The head of the BBC described outrage as: “A dangerous form of censorship which works by causing artists and writers not to take risks.”
He described it as a decision to: “attack whatever does not underwrite a set of prior assumptions.”
Also as: “A sign of an unattractive degree of madness in this country.”
That’s pretty bad, that’s stifling free speech.
Even worse as far as we’re concerned, outrage is stifling creativity: “censorship which causes artists and writers not to take risks.”
So, was the head of the BBC talking about today’s climate of political correctness?
No, Sir Hugh Greene was head of the BBC in 1965, he was talking about Mary Whitehouse.
Mary Whitehouse was the 1960’s version of politically correct outrage.
It was similar to what we see today: the thought police
She decided she was the moral conscience of the nation and everyone should be restricted to what she thought should be allowed.
Starting in 1964, she spent thirty years deciding what ought to be broadcast, and getting people fired who disagreed.
The Guardian recently wrote about her: “The spirit of this patron saint of orchestrated outrage lives on in drummed-up internet campaigns and twitterstorms and every righteous complaint ever left in an online comment box.”
Mary Whitehouse said she represented millions of people in this country.
Through a constant stream of: petitions, letter-writing campaigns, interviews, publicity, and harassment she became impossible to ignore.
She saw sex and violence and filth everywhere.
From Clockwork Orange to Dr Who, from Dennis Potter to Tom & Jerry, from The Man From UNCLE to Pinky & Perky.
She was outraged by everything, programmes were banned or edited to suit her taste, the careers of those who offended her were cut short.
Her technique was very similar to what we see from today’s internet warriors.
Ben Thompson, who edited her letters, said: “One of her favourite tricks was to refer neutrally to ‘controversies’ she herself had actually generated as if they were simply historical facts of which all must take cognisance.”
He also said: “From feminist anti-porn campaigns, to UK Uncut, and the Taliban and Mumsnet, Mary Whitehouse’s monuments are all around us.”
But, like those fuelled by outrage today, she had no sense of proportion.
Even a sympathiser said: “She was so narrow and obsessional that it has been virtually impossible for any average, respectable liberal to condemn the same things as she has done.”
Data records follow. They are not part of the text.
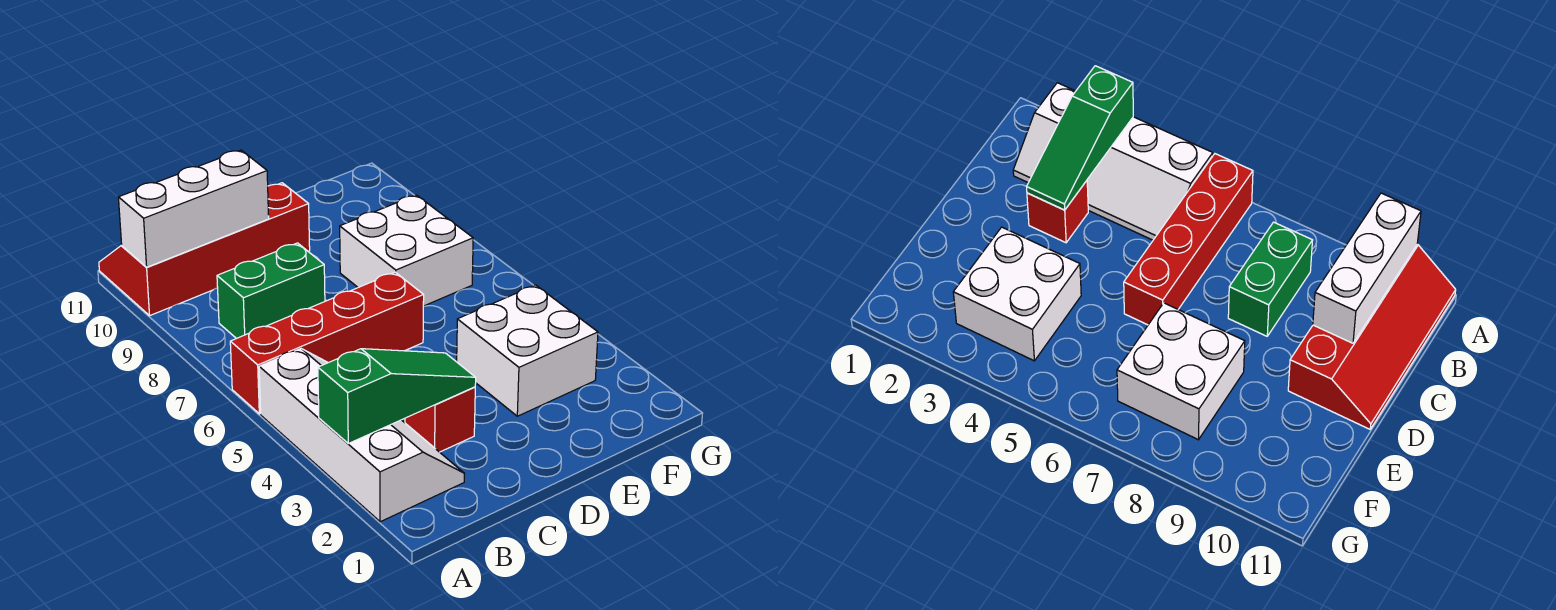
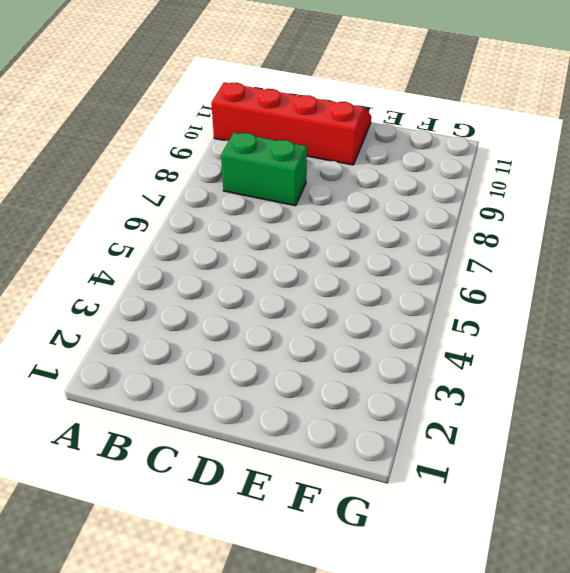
none -> white slope A2:B5 level 1 top A
none -> red brick A6:D6 level 1

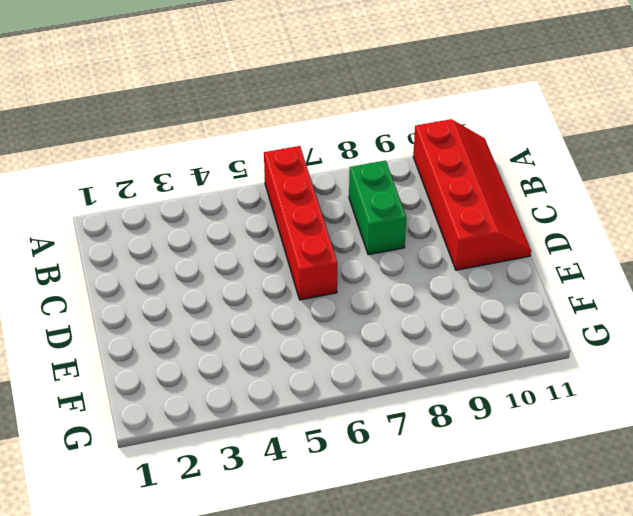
none -> white slope A2:B5 level 1 top A
none -> red brick C3 level 1

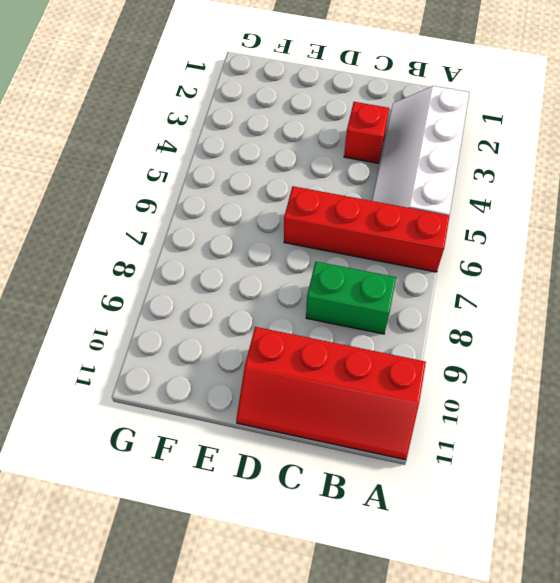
none -> white brick E3:F4 level 1
none -> white brick E7:F8 level 1

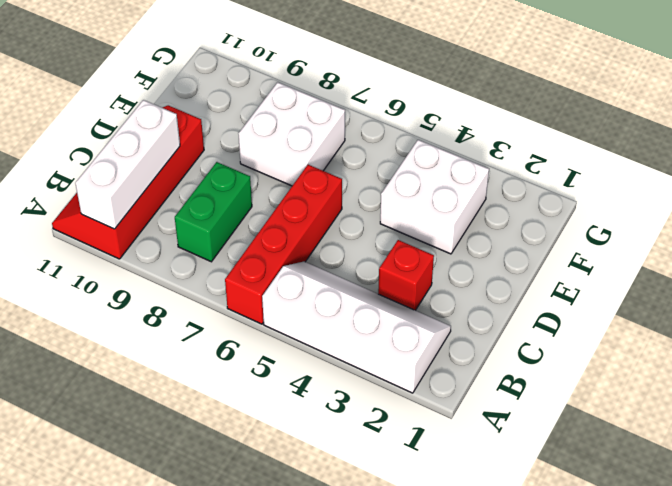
none -> green slope A3:C3 level 2 top A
Her son, an art school student, felt the same: “As a creative person I loved going against traditional forms, pushing boundaries and moving forward. How could I support my mother working so hard to stifle so many writers and film-makers who were doing the same?”
So that’s where outrage gets us: censorship, the thought police,
Stifling creativity, stifling the freedom to push boundaries, to explore new limits.
Instead we have people for whom even the possibility of offending them causes outrage and must be gagged.
The mere fact that they disagree with it means it must be wrong.
So they will decide whether or not we are to be allowed any creativity.
And if so how much, and in whatever form they approve of.